Questo è dunque quel mondo tanto immaginato, sognato nella giovinezza?Sono questi i piaceri l'amore, le attività dell uomo, gli avvenimenti di cui tanto parlammo insieme?
Questa è la sorte dell umano genti?
All'apparire dell'amara verità della vita, tu o speranza, misera perchè illusoria, svanisti:e da lontano indicasti il gelo della morte e una tomba disadorna e dimenticata.

per gianluca the boss

Ehi complimenti!!!
Hai mai avuto un ottimo on line?
Appena adesso ne hai collezionato uno.
Sono molto orgogliosa e soddisfatta.
La prof da "sopprimere"
Antonella Tiralosi
P.S. L'altro argomento per il compito è Gandhi

Versione in prosa de "L'infinto" di Giacomo Leopardi con tanto di spiegazione (fatta da me)

Ho diviso la prosa in parti per poterla spiegare piu chiaramente.

1 Sempre caro mi fu questo colle solitario (si parla del monte Tabor), e questa siepe, che impedisce al mio sguardo di vedere un lungo tratto dell'orizzonte estremo.
2 Ma sedendomi e guardando, immagino spazi infiniti al di là di quella ("quella" si riferisce alla siepe), silenzi al di là della conoscenza umana e pace profondissima, tanto che in quegli spazi e in quel silenzio per poco il mio cuore non si smarrisce. 3 E non appena sento il rumore del vento fra le piante, io paragono il silenzio dell'infinito a quel rumore: e mi viene in mente l'eternità del tempo, e l'età trascorse, e quella presente che pulsa di vita con il fragore dei suoi avvenimenti. 4 Cosi il mio pensiero si abbandona tra questa immensità: è dolce perdermi, abbandonarmi in questo mare dell'infinito.

Spiegazione:

1)Nella prima parte Leopardi parla del suo "blocco" visivo puntualizzando che aveva il monte Tabor e una siepe che gli impedivano la vista.

2)Qui Leopardi ci spiega che nonostante gli ostacoli visivi, lui riusciva a guardare oltre con l'immaginazione. Immaginava spazi e silenzi indefiniti e una pace assolutamente profonda. Addirittura dice di immergersi talmente tanto in quei pensieri, che per poco il cuore non ci si smarrisce.

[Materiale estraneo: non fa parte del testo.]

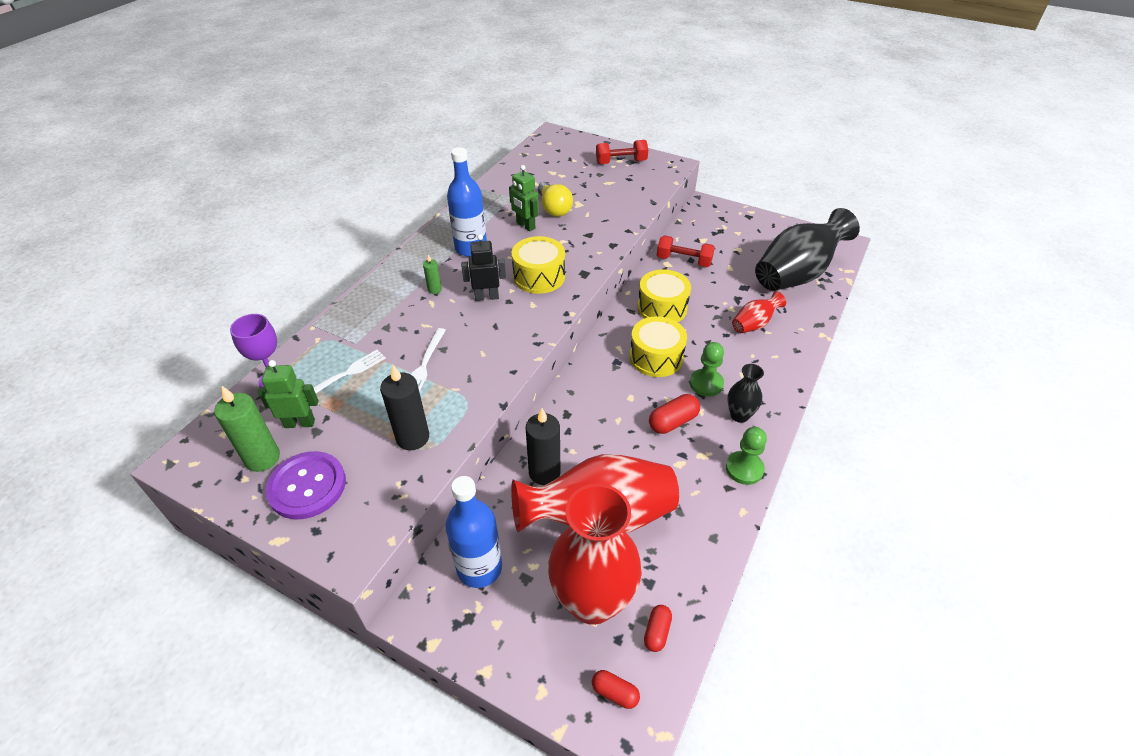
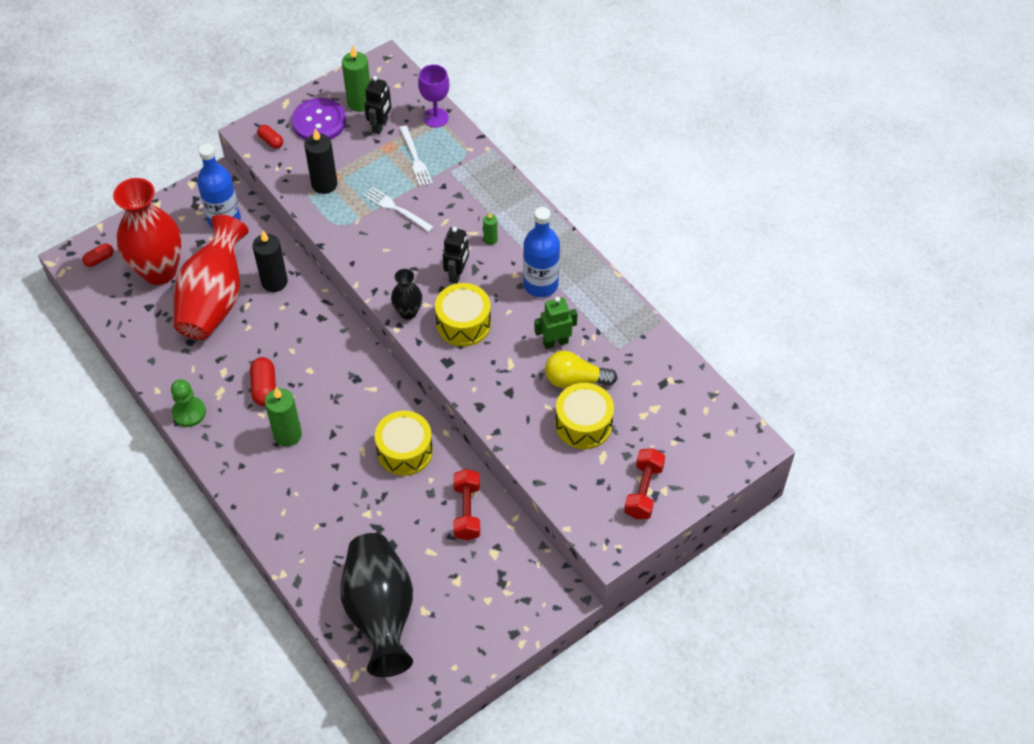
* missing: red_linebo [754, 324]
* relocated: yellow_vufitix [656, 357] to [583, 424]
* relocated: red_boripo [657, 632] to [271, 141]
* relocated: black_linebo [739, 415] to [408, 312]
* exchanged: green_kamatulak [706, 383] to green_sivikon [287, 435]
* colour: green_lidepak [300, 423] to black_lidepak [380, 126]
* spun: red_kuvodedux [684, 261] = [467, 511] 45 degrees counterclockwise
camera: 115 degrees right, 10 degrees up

3)Leopardi mentre è immerso nei pensieri sente il rumore delle piante e attribuisce a quel rumore il silenzio dell'infinito. Questo rumore inoltre li fa venire in mente lo scorrere infinito del tempo.

4)Questa è la parte finale. Leopardi ci dice come per lui sia piacevole immaginare e "naufragare" nei suoi pensieri.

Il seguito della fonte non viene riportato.